Как-то так можно было бы описать и отношения между смотрящим и фотографией, читателем и текстом, зрителем и пленкой. Они — промежуточная инстанция власти, что-то вроде билетеров в музейных залах оперативной памяти. От них зависят и правила, и то, как они исполняются. И при этом смотрящий — чего уж там — судья неправедный. Его закон и его выбор не божеские, а человеческие, пуще того, воровские. Его дело — присвоение/усвоение чужого; его вкусовое суждение — право сильного среди бессильных, живого среди неживых (и заведомо лишенных всяческих прав).

Может быть, поэтому я так люблю фотографии, демонстративно не нуждающиеся в собеседнике, не желающие меня замечать. Они — своего рода репетиция небытия, жизни без нас, времени, когда в комнату уже нельзя будет войти. Семья занята чаепитием, дети играют в шахматы, генерал склонился над картой, продавщица раскладывает пирожные; так реализуется старинное, неистребимое желание заглянуть во все окна многоквартирного дома, допросить волшебный горшочек о том, что у кого на обед. Смысл этой мечты ведь в том, чтобы оказаться на время не-собой, а кем-то совершенно другим, совсем на себя не похожим. Большинство старых фотографий здесь бессильны, все, что они могут, — настаивать на своем: на себе, я — это я, явь — это явь.
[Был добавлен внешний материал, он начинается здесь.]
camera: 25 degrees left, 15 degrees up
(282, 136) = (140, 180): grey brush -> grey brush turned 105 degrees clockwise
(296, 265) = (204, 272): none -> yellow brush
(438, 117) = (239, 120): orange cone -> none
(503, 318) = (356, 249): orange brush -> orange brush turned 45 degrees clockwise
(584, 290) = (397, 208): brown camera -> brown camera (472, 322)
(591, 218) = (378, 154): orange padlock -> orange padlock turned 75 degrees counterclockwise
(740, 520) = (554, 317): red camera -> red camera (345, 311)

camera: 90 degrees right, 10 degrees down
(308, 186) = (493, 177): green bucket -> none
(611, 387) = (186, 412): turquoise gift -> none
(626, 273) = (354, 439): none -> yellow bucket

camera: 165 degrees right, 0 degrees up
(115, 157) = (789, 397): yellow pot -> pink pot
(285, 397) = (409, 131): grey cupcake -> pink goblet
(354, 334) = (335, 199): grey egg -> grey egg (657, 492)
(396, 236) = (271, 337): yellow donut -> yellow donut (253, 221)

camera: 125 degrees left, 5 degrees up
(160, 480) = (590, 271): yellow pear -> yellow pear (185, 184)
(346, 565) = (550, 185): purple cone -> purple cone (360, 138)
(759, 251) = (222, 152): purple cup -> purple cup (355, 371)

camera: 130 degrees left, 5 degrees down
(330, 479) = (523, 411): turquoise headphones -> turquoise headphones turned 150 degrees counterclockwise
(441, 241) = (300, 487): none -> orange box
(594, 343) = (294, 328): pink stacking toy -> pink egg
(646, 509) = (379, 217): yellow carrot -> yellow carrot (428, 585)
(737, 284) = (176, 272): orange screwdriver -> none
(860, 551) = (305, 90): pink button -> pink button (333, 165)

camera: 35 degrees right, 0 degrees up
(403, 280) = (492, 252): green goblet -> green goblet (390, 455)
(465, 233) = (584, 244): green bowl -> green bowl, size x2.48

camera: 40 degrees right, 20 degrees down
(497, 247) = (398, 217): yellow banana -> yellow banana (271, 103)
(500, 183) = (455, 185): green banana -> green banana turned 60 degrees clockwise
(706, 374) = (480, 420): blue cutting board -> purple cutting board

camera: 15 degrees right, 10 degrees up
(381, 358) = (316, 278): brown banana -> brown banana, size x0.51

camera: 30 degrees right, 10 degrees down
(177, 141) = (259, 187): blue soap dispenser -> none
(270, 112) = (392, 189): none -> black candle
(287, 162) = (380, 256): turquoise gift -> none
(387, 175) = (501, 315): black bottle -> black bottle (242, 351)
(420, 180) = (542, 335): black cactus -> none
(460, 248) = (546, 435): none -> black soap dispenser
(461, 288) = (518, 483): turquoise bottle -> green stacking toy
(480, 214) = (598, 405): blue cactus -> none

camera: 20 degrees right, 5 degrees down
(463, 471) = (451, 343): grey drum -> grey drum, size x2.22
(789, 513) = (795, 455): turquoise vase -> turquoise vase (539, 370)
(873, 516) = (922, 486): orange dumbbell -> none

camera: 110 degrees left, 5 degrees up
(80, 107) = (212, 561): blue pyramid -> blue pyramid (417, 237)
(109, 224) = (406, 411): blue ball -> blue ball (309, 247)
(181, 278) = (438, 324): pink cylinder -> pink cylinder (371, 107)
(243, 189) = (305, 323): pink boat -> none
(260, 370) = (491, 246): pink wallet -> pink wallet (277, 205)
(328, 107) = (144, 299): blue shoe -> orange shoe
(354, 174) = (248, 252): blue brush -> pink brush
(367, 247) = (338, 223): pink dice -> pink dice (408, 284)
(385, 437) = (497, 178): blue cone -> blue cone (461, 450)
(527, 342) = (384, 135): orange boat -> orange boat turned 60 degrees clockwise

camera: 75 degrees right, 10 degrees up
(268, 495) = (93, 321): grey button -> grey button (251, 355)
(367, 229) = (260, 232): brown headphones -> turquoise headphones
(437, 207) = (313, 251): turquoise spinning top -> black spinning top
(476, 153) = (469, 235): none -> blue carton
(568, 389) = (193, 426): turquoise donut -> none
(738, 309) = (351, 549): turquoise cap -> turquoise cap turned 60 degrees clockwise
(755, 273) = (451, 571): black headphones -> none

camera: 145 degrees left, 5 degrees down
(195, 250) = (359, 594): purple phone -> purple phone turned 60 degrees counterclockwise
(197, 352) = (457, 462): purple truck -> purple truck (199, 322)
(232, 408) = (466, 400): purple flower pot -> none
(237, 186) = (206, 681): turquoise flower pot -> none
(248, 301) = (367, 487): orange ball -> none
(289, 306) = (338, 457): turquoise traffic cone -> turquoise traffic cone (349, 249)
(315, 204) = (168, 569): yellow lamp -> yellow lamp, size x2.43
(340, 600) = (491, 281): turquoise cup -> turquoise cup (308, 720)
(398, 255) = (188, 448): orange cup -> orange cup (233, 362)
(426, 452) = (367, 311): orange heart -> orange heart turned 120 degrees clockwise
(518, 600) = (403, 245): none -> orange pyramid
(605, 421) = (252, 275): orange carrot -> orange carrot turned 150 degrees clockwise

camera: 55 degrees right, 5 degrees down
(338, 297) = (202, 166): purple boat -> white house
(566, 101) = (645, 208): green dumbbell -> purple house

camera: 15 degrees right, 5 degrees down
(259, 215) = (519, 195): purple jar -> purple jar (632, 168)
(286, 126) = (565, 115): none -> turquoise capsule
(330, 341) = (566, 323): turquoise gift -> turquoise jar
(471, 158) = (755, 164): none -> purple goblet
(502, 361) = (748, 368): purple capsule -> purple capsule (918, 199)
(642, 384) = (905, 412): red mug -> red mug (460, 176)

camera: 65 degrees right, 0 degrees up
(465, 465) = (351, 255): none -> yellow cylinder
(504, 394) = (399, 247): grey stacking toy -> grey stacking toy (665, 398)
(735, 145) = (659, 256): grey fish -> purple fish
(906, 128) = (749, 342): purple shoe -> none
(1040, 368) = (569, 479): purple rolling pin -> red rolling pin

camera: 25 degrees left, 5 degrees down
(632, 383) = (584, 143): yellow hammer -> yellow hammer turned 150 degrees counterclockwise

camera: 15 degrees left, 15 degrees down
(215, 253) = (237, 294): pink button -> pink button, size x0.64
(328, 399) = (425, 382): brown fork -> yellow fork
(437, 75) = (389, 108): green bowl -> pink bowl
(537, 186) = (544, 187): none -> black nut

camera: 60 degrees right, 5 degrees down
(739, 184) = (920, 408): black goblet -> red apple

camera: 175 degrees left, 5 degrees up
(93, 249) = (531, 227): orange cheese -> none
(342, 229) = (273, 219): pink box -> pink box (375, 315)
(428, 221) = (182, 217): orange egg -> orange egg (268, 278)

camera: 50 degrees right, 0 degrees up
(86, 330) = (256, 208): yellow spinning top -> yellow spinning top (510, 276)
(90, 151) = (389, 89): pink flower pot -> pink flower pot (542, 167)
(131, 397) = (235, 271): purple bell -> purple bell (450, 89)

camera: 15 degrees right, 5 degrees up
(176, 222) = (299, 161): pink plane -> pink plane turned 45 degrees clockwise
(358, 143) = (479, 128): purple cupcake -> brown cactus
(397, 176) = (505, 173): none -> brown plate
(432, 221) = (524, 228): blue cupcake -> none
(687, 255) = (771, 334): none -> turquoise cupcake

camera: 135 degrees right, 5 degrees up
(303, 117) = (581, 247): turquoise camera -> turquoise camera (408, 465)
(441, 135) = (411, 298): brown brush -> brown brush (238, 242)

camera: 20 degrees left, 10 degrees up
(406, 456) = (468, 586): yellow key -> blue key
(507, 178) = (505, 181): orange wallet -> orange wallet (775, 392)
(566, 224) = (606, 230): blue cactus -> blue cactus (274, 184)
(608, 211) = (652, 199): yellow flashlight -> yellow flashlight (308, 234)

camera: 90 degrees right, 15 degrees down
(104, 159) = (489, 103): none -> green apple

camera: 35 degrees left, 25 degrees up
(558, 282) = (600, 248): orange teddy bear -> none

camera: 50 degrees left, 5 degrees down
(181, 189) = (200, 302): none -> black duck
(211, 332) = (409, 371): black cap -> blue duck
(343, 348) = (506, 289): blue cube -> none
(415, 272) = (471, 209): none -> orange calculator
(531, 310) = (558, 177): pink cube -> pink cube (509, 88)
То же с отходами производства — картинками, не оправдавшими в свое время надежд фотографа и поэтому не вполне состоявшимися. Собака, размытая собственным бегом и кажущаяся бесконечной, чьи-то ноги в туфлях на мокром тротуаре, случайный прохожий, попавший в объектив, во времена бумажных отпечатков отсеивались и уничтожались первыми. Именно они навощены сейчас специальной прелестью того, что нам (и никому) не предназначено. Это ничье, а значит, мое: мгновения, выжившие по ошибке, освобожденные от всякой привязи, украденные жизнью у себя самой. Эти изображения людей предельно безличны, именно этим и хороши; они снимают со зрителя груз преемственности, исторической памяти, совести и долга перед умершими — и предлагают взамен образцы, последовательный каталог бывшего и будущего, чем случайнее, тем верней. Здесь действуют не Иван Иванович с Марьей Петровной, а условные единицы, он-и-она, она-и-она, свет-и-никого. Свобода от смысла дает шанс добавить сюда свой собственный; свобода истолкования делает картинку зеркалом, и оно купает в своем квадратном пруду любую предложенную версию. Photo trouv?e, эти найденыши, хороши именно готовностью стать объектом, устранив для этого устаревшую чужую субъектность, похоронить своих мертвецов — и того, кто снимал, и того, кто снимался. Они не пытаются заглядывать нам в глаза.